One type of 529 program is the prepaid tuition plan, which allows you to lock in tuition rates at eligible state colleges and universities.

Most are sponsored by state governments and allow account holders to “purchase” tuition at today’s rates and “redeem” the credits in the future when your child is going to college. In effect, the state is absorbing tuition increases during the years in between.

Example from MEFA: Let’s say you contribute $1,500 to your U.Plan to cover 10% of a year of mandatory fees and tuition now at a given school ($15,000). If the tuition and mandatory fees increase to $25,000 over the life of your U.Plan, that Tuition Certificate will still cover 10%, or $2,500, of tuition and mandatory fees at that school, meaning you saved $1,000. 

Pre-paid tuition plans allow you to pay for tuition in one payment today or through installments, but generally don’t cover expenses such as room and board. Your contributions are then pooled with other plan participants and invested by the state, then transferred to the appropriate school when your child starts college. But since the state is managing the investments, you have no investment options (but this also makes managing the account less complicated for the investor).

In contrast, college savings plan typically offer several investment options, at varying levels of risk, depending on how close the child is to college. Plus, college savings plans allow students to attend any accredited post-secondary school, public or private, irrespective of the state where you live or where the college is located. This factor alone is usually the straw that sways families to choose a savings plan vs a pre-paid plan.

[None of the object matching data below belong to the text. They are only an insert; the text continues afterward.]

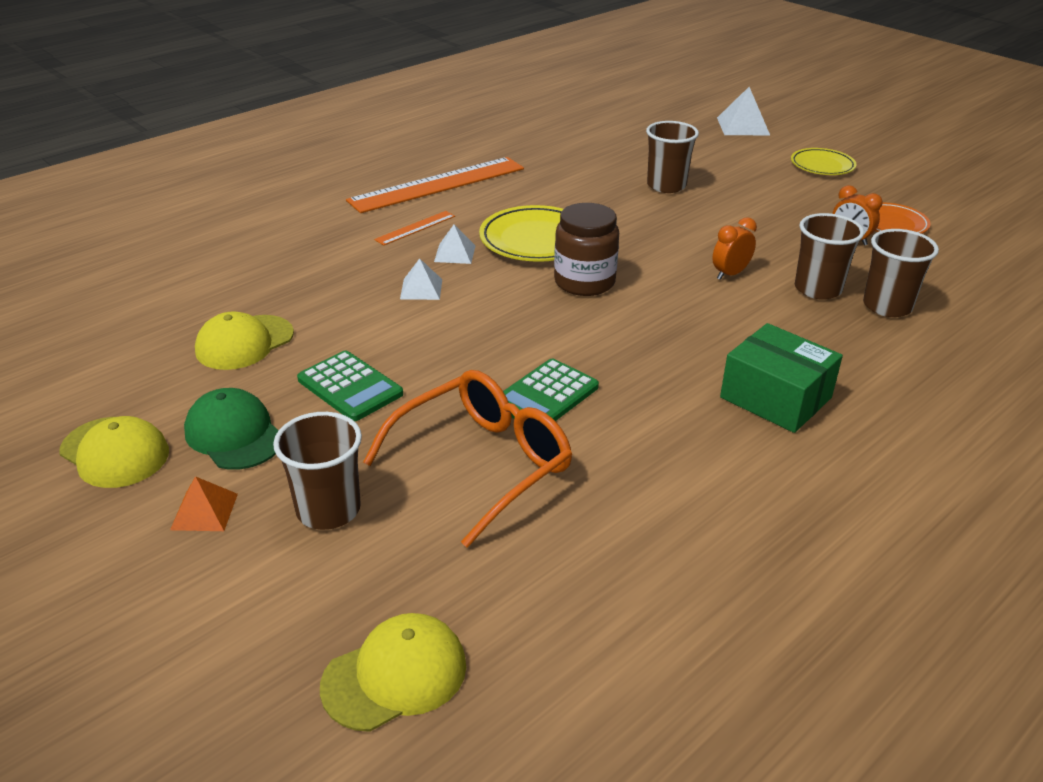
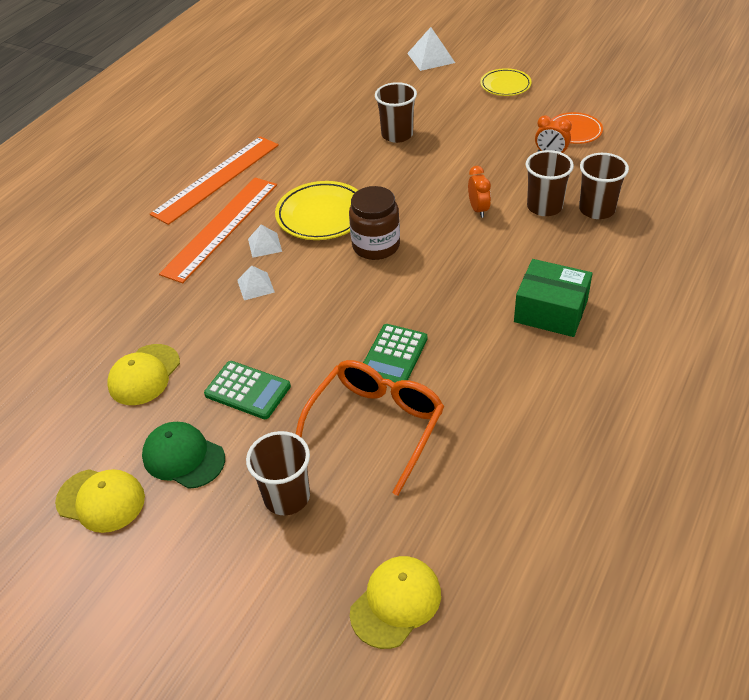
camera: 15 degrees left, 10 degrees up
(204, 511) = (198, 526): orange pyramid -> none
(415, 228) = (221, 228): orange ruler -> orange ruler, size x2.22
(730, 274) = (478, 209): orange clock -> orange clock turned 135 degrees clockwise

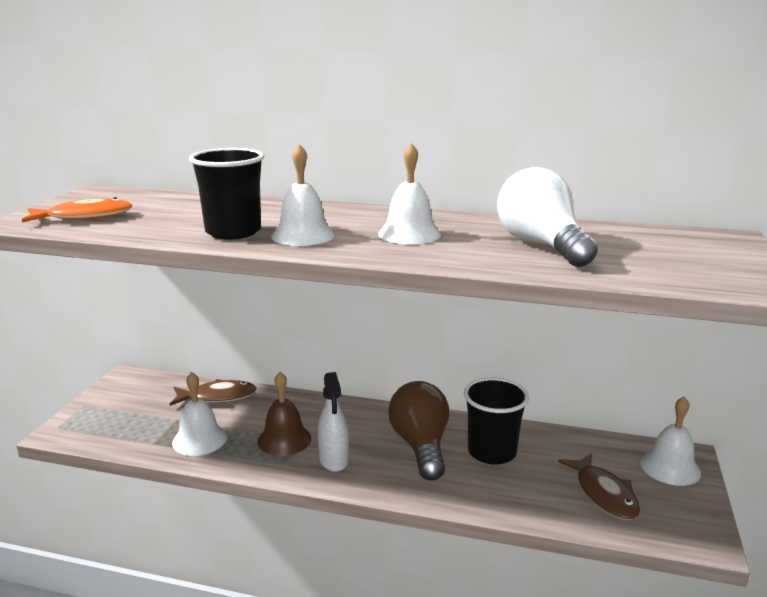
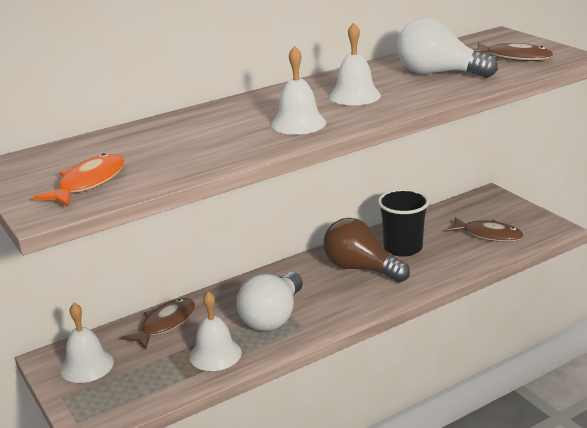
camera: 45 degrees left, 5 degrees up
(233, 232) = (246, 141): black cup -> none
(284, 439) = (273, 317): brown bell -> white light bulb
(334, 460) = (327, 307): white spray bottle -> none
(670, 467) = (493, 204): white bell -> white bell (87, 365)
(674, 262) = (514, 57): none -> brown fish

In addition, although the investments are managed by a state-designated professional money manager – typically through mutual funds – and are allocated to mutual funds based on the age of your child (the beneficiary), you generally get to determine which investment is appropriate for you, based on your risk tolerance and other factors.

best college savings plan

The investment objectives of the mutual funds are also what most people are familiar with: equity mutual funds, fixed-income mutual funds and money market mutual funds or age-based mutual funds that shift the allocation among stocks, bonds and cash depending on the age of your child.

The following chart was copied from the Securities and Exchange Commission which can help you determine the best college savings plan. It outlines many of the major differences between prepaid tuition plans and college savings plans:

Which is the Best College Savings Plan For You?

Your own financial situation will determine whether a prepaid tuition plan or college savings plan is the preferred vehicle to help someone through college. Part of this determination includes the effect that either will have on your student’s financial aid eligibility and your own estate planning. 

The decision may come down to availability as well. There are not that many states providing prepaid tuition plans and accepting new applications. While this list is always changing, currently 10 states seem to be accepting new applicants: Florida, Illinois, Maryland, Massachusetts, Michigan, Nevada, Pennsylvania, Texas, Virginia, and Washington. I’m obviously largely familiar with the Massachusetts option, MEFA UPlan, which is run through Fidelity. They are currently working with 70 schools within the state. That said, a handful of years ago the program included 80 schools, so I wonder the trajectory of the program in terms of it having enough variety to meet your child’s education goals. 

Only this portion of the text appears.